— Итак, вы предлагаете мне согласиться на то, что «Бэннер» заплатит за адвоката для моего сына в процессе по делу, сфабрикованному против него полицией. Давайте прикинем, кто и какую выгоду извлекает из этого предприятия. Выгоду «Баннер» я вижу невооруженным глазом. Добрая слава, душещипательные статейки литературных бабенок на тему, какой жуткий образ жизни мы ведем на Питер-стрит, какие там отвратительные условия и так далее. Все будут мусолить одно и то же: Питер-стрит — это трущобы, где нельзя сохранить порядочность. Одним словом, начнется подрывная пропаганда против лейбористского движения, которое я представляю в своем лице. А какую выгоду буду иметь от этого я? Как по-вашему, что скажут обо мне те, кто голосовал за меня на выборах в местный совет, когда до них дойдет, что мне оказывает финансовую поддержку газета тори?

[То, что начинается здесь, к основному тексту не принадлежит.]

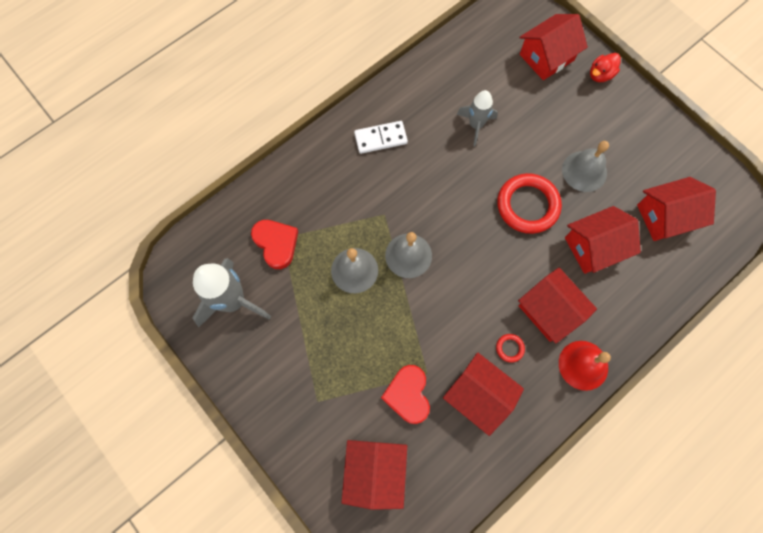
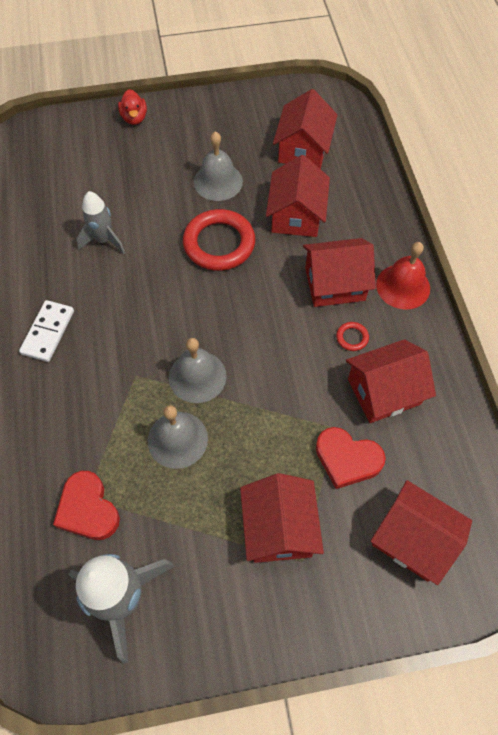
camera: 60 degrees left, 10 degrees down
(276, 244) = (88, 509): red heart -> red heart turned 120 degrees counterclockwise
(546, 57) = (82, 146): red house -> red house (279, 528)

— Кончай выпендриваться, папа, — спокойно сказала Джилл.
— Что? Что ты сказала?
— Судят не тебя за твои принципы, а Лесли за убийство.
Гарднер опустился за стол, застланный белой в красную полоску клеенкой.
— Ты хочешь сказать, что я должен принять предложение? Хочешь, чтобы наши фотографии печатались в газетах?
— Я хочу, чтобы ты взглянул на это дело с точки зрения Лесли, вот и все, — говорила между тем Джилл. — Хоть раз не думай о том, что тебе могут предъявить обвинения, будто ты продался тори. А вдруг это поможет вызволить Лесли? Не все ли равно, как это сделать? Откуда мы возьмем деньги для адвоката?
— Я обращусь в профсоюз.
Джилл расхохоталась.
— К тому же ему полагается бесплатный защитник. Они ведь не так уж и плохи, правда? — обратился он к Хью.
Джилл села и положила локти на стол.
— Ты пытаешься убедить меня в том, что адвокат, которого нам дадут в соответствии с законом о правах бедняков, будет таким же хорошим, как и тот, за которого заплатит «Бэннер»?
— Выходит, ты не веришь в то, что мой сын не виновен? Ты думаешь, он совершил это преступление? — Гарднер встал, держа в руке тарелку и чашку, и направился к раковине, но на полпути обернулся. — Виноват, дочка, я зря это сказал.
— Неважно. Наш Лесли в тюрьме только потому, что дружил с Джеком Гарни. Но почему он выбрал себе в дружки именно этого Гарни? С меня еще спросится за это, но даю слово, папа, с тебя еще больше. Разве не ты вдалбливал нам в головы, что от среды, в которой ты вырос, не денешься никуда?
Гарднер стремительно обернулся. У него был взгляд затравленного зверя.
— Джилл, ты ведь знаешь, у меня всегда были самые лучшие намерения.
— Одних намерений мало. А теперь запомни, что я скажу: когда Лесли освободят, он не останется на Питер-стрит. «Бэннер» собирается купить право на его рассказ. Сколько бы они ни заплатили… Кстати, сколько платят эти газеты? — спросила она у Хью.
— Не знаю. Может, пятьсот фунтов, а может, и тысячу.
— Думаешь, Лесли скажет тебе спасибо, если ты откажешься от такой суммы?
— Все не так просто, Джилл. Не так просто, как ты себе представляешь.
— Для меня все просто. Либо ты думаешь о себе, либо о Лесли. Проще некуда.
— Кажется, мне пора, — поспешил откланяться Хью. Ес спокойный голос производил на него более гнетущее впечатление, чем крик.
— Теперь вы поняли, что я подразумевала, говоря об ответственности? — спросила она у него в узком и темном, насквозь пронизанном сквозняками коридоре.
— Думаю, что понял.
— Он согласится. Я сама за этим прослежу.
Они стояли совсем рядом. Он протянул руку и сжал ее плечо. Оно было упругое и податливое. Она коснулась его губ в мимолетной и равнодушной ласке и пожелала ему спокойной ночи. Он очутился на Питер-стрит, темной, мокрой, зловеще тихой.
На следующее утро Джилл позвонила ему в редакцию и сообщила, что отец согласен.
Из «Дейли Бэннер» от 10 декабря:
ЗНАМЕНИТЫЙ КОРОЛЕВСКИЙ АДВОКАТ ПОЛУЧИЛ ПРИГЛАШЕНИЕ ВЫСТУПИТЬ ЗАЩИТНИКОМ В ДЕЛЕ ГАЯ ФОКСА.